I'm working with a list receipts
of lists. Each entry in receipts
contains a list representing a receipt. The structure of a receipt is consistent and looks like this.
> str(receipts[[1]])
List of 6
$ receipt_type : chr "SALESPERSON_ACTIVITY"
$ timestamp : POSIXct[1:1], format: "2020-01-01 09:29:00"
$ receipt_number: int 1195
$ POS : int 1
$ KNo : int 12
$ shift_number : int 9
The receipt_number
may contain NA
values as well.
I'd like to convert this list into a data frame with corresponding columns (receipt_type
, timestamp
, receipt_number
, etc..). Currently I'm using this
receipts_as_df <- as.data.frame(matrix(unlist(receipts), byrow=TRUE, ncol=length(receipts[[1]])))
This puts the data into a data frame. Sadly the unlist
removes all information about the types of the data (I think everything is coerced to character
). Furthermore the column names get lost as well. Thus, I have a data frame with all the data, but the types and column-names are lost.
I know that I could rename the columns and datatypes manually, but was wondering whether there is a more comfortable way of handling this situation.
Example: Currently the data frame looks like this
> head(receipts_as_df)
V1 V2 V3 V4 V5 V6
1 SALESPERSON_ACTIVITY 1577867340 1195 1 12 9
2 CASH_REGISTER_MONITORING 1577867340 <NA> 1 12 9
3 PAYOUT_NOTIFICATION 1577867340 1196 1 12 9
4 TSE_ACTIVITY 1577869080 <NA> 1 12 9
5 BUSINESS_MODE_ACTIVITY 1577869080 <NA> 1 12 9
6 ZERO_RECEIPT 1577869140 1197 1 12 9
Base R, a little more work needed:
receipts <- replicate(3, list(
receipt_type = "SALESPERSON_ACTIVITY",
timestamp = as.POSIXct("2020-01-01 09:29:00", tz = "UTC"),
receipt_number = 1195,
POS = 1,
KNo = 12,
shift_number = 9
), simplify = FALSE)
out <- do.call(rbind.data.frame, c(receipts, list(stringsAsFactors = FALSE)))
out
# receipt_type timestamp receipt_number POS KNo shift_number
# 2 SALESPERSON_ACTIVITY 1577870940 1195 1 12 9
# 21 SALESPERSON_ACTIVITY 1577870940 1195 1 12 9
# 3 SALESPERSON_ACTIVITY 1577870940 1195 1 12 9
str(out)
# 'data.frame': 3 obs. of 6 variables:
# $ receipt_type : chr "SALESPERSON_ACTIVITY" "SALESPERSON_ACTIVITY" "SALESPERSON_ACTIVITY"

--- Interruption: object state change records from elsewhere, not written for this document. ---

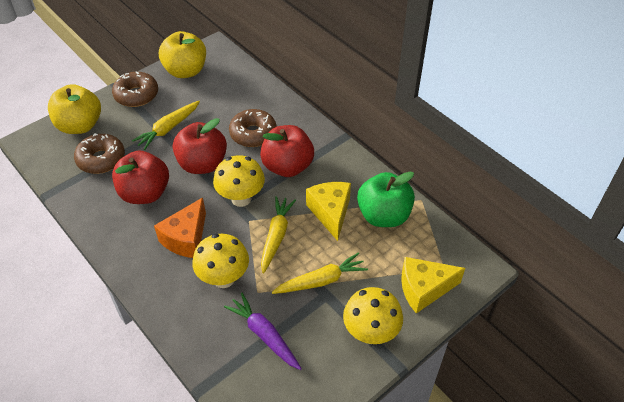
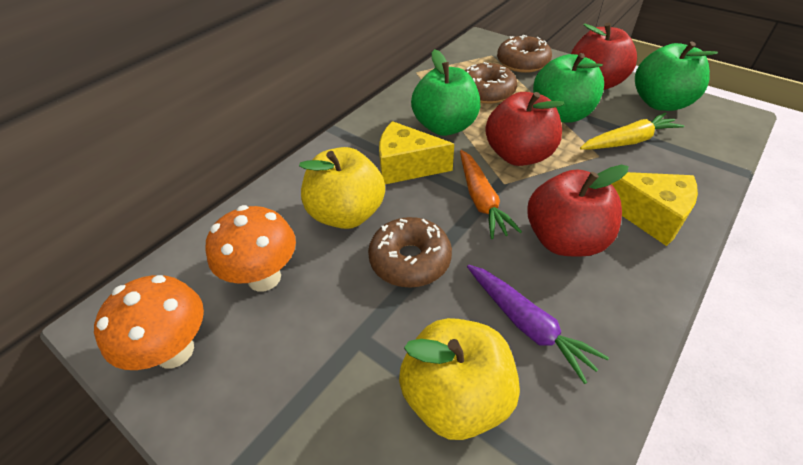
green apple: 1 -> 3
orange carrot: 0 -> 1
orange cheese: 1 -> 0
orange mushroom: 0 -> 2
yellow carrot: 3 -> 1
yellow mushroom: 3 -> 0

# $ timestamp : num 1.58e+09 1.58e+09 1.58e+09
# $ receipt_number: num 1195 1195 1195
# $ POS : num 1 1 1
# $ KNo : num 12 12 12
# $ shift_number : num 9 9 9
out$timestamp <- as.POSIXct(out$timestamp, origin = "1970-01-01")
out
# receipt_type timestamp receipt_number POS KNo shift_number
# 2 SALESPERSON_ACTIVITY 2020-01-01 01:29:00 1195 1 12 9
# 21 SALESPERSON_ACTIVITY 2020-01-01 01:29:00 1195 1 12 9
# 3 SALESPERSON_ACTIVITY 2020-01-01 01:29:00 1195 1 12 9
dplyr
and data.table
without extra work needed:
dplyr::bind_rows(receipts)
# # A tibble: 3 x 6
# receipt_type timestamp receipt_number POS KNo shift_number
# <chr> <dttm> <dbl> <dbl> <dbl> <dbl>
# 1 SALESPERSON_ACTIVITY 2020-01-01 09:29:00 1195 1 12 9
# 2 SALESPERSON_ACTIVITY 2020-01-01 09:29:00 1195 1 12 9
# 3 SALESPERSON_ACTIVITY 2020-01-01 09:29:00 1195 1 12 9
data.table::rbindlist(receipts)
# receipt_type timestamp receipt_number POS KNo shift_number
# 1: SALESPERSON_ACTIVITY 2020-01-01 09:29:00 1195 1 12 9
# 2: SALESPERSON_ACTIVITY 2020-01-01 09:29:00 1195 1 12 9
# 3: SALESPERSON_ACTIVITY 2020-01-01 09:29:00 1195 1 12 9